Fig. 1Serum sNox2-dp in Covid-19 patients and controls (panel A), in Covid-19 patients admitted or not in intensive care unit (ICU) (panel B) and in Covid-19 patients who experienced or not thrombotic events (panel C). * Mann-Whitney U test.
Clinical characteristics of Covid-19 patients according to ICU admission and thrombotic events.

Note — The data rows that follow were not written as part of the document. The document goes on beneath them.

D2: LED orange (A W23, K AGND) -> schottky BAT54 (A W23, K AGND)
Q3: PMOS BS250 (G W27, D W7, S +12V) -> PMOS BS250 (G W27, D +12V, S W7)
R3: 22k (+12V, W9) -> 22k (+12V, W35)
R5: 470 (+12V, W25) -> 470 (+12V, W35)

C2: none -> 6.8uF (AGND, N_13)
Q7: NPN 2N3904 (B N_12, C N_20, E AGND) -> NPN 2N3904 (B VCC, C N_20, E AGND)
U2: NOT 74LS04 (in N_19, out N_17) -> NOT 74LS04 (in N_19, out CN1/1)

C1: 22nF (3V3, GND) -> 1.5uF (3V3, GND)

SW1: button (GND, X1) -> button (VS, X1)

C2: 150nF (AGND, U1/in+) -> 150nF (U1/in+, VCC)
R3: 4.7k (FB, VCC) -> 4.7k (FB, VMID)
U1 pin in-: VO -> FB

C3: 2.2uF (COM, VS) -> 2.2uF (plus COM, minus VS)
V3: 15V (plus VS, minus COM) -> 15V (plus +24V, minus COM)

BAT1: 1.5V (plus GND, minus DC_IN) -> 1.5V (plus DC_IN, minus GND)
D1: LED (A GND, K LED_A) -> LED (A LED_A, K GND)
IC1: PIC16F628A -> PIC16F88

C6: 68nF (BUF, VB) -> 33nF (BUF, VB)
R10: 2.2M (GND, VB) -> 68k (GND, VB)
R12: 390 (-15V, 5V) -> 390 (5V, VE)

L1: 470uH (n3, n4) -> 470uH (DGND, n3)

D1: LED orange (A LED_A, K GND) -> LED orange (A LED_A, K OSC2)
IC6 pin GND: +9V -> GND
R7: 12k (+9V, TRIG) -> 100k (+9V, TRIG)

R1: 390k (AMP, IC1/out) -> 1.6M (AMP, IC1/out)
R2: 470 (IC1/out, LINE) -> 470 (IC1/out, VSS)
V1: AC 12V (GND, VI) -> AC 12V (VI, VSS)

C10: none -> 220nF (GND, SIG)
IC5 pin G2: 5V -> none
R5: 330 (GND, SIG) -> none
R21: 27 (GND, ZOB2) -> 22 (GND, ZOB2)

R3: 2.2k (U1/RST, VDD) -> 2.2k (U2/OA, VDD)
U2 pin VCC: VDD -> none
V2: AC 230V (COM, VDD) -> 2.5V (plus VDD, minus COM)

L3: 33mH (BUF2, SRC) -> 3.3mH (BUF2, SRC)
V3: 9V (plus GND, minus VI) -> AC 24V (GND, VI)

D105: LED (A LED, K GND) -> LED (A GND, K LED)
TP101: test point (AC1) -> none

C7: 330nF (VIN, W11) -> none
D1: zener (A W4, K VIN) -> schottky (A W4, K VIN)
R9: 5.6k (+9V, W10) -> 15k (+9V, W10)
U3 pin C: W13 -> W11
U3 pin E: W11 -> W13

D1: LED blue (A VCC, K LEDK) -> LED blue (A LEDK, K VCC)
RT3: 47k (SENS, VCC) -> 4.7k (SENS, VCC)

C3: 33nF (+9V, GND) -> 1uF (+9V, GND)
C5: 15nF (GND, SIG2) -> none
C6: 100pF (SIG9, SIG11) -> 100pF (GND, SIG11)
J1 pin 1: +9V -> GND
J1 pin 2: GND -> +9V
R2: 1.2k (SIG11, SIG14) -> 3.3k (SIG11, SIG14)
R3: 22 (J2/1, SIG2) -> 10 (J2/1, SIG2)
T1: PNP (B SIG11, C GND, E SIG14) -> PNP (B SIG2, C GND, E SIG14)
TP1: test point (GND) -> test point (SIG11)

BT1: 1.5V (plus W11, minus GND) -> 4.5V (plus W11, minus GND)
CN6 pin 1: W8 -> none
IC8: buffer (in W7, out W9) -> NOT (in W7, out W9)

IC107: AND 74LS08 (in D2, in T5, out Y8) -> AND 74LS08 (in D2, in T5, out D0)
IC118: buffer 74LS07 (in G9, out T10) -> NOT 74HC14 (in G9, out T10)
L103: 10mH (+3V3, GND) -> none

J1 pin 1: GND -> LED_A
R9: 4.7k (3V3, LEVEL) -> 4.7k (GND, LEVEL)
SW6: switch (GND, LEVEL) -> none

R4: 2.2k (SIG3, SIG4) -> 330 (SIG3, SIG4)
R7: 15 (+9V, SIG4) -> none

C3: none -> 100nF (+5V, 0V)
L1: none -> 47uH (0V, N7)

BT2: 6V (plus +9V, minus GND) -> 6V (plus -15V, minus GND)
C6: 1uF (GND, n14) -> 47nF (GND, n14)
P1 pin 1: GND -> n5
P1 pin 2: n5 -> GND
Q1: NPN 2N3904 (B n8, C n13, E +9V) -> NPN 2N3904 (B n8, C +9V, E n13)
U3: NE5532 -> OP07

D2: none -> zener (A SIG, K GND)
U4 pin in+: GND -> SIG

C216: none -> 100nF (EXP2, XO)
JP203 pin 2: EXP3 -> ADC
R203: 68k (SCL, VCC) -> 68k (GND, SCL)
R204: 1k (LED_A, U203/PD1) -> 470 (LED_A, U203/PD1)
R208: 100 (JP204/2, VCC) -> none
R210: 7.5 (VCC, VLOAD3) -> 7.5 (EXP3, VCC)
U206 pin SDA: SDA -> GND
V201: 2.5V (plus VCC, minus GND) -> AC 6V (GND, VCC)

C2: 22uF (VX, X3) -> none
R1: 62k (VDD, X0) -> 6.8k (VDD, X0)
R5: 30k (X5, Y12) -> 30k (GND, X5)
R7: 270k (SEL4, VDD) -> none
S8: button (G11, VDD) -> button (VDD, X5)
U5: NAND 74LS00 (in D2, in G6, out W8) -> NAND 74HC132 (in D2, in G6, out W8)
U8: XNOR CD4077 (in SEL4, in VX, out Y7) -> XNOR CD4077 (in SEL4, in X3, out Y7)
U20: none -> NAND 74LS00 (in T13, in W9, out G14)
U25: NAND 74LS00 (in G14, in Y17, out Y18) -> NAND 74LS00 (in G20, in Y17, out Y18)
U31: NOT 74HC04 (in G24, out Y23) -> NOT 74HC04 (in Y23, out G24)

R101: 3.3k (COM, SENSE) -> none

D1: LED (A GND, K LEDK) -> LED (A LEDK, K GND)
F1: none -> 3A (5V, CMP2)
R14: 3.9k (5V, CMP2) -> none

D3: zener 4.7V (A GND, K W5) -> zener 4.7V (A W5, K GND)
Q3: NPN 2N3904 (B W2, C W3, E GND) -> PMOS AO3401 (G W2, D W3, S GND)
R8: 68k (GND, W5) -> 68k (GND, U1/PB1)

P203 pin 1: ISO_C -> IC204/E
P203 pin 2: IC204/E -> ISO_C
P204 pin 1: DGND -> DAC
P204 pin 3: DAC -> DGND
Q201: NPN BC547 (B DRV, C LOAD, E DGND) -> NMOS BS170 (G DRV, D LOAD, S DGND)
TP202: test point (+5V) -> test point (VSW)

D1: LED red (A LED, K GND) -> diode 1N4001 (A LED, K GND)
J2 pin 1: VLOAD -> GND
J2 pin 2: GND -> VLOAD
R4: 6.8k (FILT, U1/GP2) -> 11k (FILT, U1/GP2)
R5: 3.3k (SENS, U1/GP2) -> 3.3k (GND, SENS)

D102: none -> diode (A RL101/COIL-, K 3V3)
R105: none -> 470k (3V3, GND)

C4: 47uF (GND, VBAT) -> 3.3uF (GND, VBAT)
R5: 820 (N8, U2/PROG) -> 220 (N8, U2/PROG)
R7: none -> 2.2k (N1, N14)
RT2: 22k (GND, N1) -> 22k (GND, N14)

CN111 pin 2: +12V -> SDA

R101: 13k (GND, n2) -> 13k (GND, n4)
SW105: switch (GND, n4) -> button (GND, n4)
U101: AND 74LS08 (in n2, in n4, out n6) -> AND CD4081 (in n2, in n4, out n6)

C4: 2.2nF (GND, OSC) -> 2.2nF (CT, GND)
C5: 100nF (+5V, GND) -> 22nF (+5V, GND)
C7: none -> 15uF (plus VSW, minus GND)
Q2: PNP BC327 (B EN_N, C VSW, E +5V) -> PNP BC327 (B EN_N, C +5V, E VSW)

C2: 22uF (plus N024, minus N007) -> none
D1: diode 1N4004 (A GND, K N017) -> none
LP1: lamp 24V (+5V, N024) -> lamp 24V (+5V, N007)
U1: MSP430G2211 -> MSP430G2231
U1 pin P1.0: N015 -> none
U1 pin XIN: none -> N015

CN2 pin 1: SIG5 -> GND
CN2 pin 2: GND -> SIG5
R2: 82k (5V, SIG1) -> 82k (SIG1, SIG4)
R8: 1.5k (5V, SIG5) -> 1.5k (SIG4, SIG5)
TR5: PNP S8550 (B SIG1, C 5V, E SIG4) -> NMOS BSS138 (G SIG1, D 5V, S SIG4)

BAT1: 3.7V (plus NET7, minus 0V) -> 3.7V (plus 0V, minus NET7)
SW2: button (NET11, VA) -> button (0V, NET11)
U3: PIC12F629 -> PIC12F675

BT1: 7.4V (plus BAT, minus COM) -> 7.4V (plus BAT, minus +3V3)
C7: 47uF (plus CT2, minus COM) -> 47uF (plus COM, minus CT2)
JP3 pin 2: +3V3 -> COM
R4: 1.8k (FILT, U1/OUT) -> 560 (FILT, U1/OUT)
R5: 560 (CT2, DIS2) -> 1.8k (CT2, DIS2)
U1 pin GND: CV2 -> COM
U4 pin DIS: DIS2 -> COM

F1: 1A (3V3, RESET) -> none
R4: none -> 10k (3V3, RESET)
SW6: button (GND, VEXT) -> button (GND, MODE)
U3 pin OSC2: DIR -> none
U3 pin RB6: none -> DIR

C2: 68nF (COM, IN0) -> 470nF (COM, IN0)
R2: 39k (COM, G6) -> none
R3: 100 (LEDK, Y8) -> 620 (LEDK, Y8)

| Non-ICU patients | ICU patients | p | Patients without thrombotic events | Patients with thrombotic events | p | |
|---|---|---|---|---|---|---|
| N. | 150 | 32 | 147 | 35 | ||
| Age (years) | 63.6 ± 14.9 | 65.5 ± 12.3 | 0.501 | 62.5 ± 14.3 | 69.9 ± 13.7 | 0.006 |
| BMI (kg/m2) | 25.4 ± 4.0 | 29.1 ± 6.1 | 0.041 | 26.0 ± 4.2 | 27.9 ± 6.3 | 0.285 |
| Male sex | 55% | 84% | 0.002 | 60% | 60% | 1.000 |
| Arterial hypertension | 48% | 53% | 0.698 | 48% | 54% | 0.573 |
| Smokers | 15% | 19% | 0.804 | 15% | 18% | 0.800 |
| COPD | 10% | 22% | 0.075 | 12% | 14% | 0.773 |
| Diabetes | 19% | 28% | 0.337 | 20% | 26% | 0.488 |
| CAD | 17% | 37% | 0.016 | 16% | 40% | 0.004 |
| PAD | 11% | 16% | 0.540 | 8% | 26% | 0.007 |
| Heart failure | 9% | 31% | 0.002 | 10% | 23% | 0.052 |
| Atrial fibrillation | 8% | 12% | 0.489 | 8% | 11% | 0.515 |
| ACE-inhibitors/ARBs | 34% | 37% | 0.688 | 35% | 34% | 1.000 |
| SpO2 (%) | 96 [93-97] | 91 [85-97] | 0.034 | 96 [93-97] | 94 [88-97] | 0.143 |
| P/F ratio | 352 [293-421] | 171 [130-257] | <0.001 | 352 [281-414] | 217 [158-387] | 0.032 |
| hs-CRP (mg/L) | 45 [14-98] | 150 [70-263] | <0.001 | 45 [16-108] | 127 [48-203] | 0.004 |
| D-dimer (ng/ml) | 1146 [537–2026] | 4610 [1628–4800] | < 0.001 | 1090 [555–1974] | 4474 [1657–4800] | < 0.001 |
| sNox2 (pg/ml) | 32 [24-42] | 38 [29-51] | 0.026 | 32 [23-43] | 36 [30-48] | 0.044 |
Legend: ACE: angiotensin converting enzyme, ARBs: angiotensin receptor blockers, BMI: body mass index, CAD: coronary heart disease, COPD: chronic obstructive pulmonary disease, hs-CRP: high sensitivity C reactive protein, P/F: PaO2/Fi02 ratio, sNox2-dp: serum Nox2-derived peptide, SpO [2]: oxygen saturation. Differences between percentages were assessed by Fisher exact tests. All continuous variables were tested for normality with the Shapiro-Wilk test. Student unpaired t-test was used for normally distributed continuous variables (expressed as mean ± SD). Mann-Whitney U test was used for not-normally distributed continuous variables (expressed as median [interquartile range]).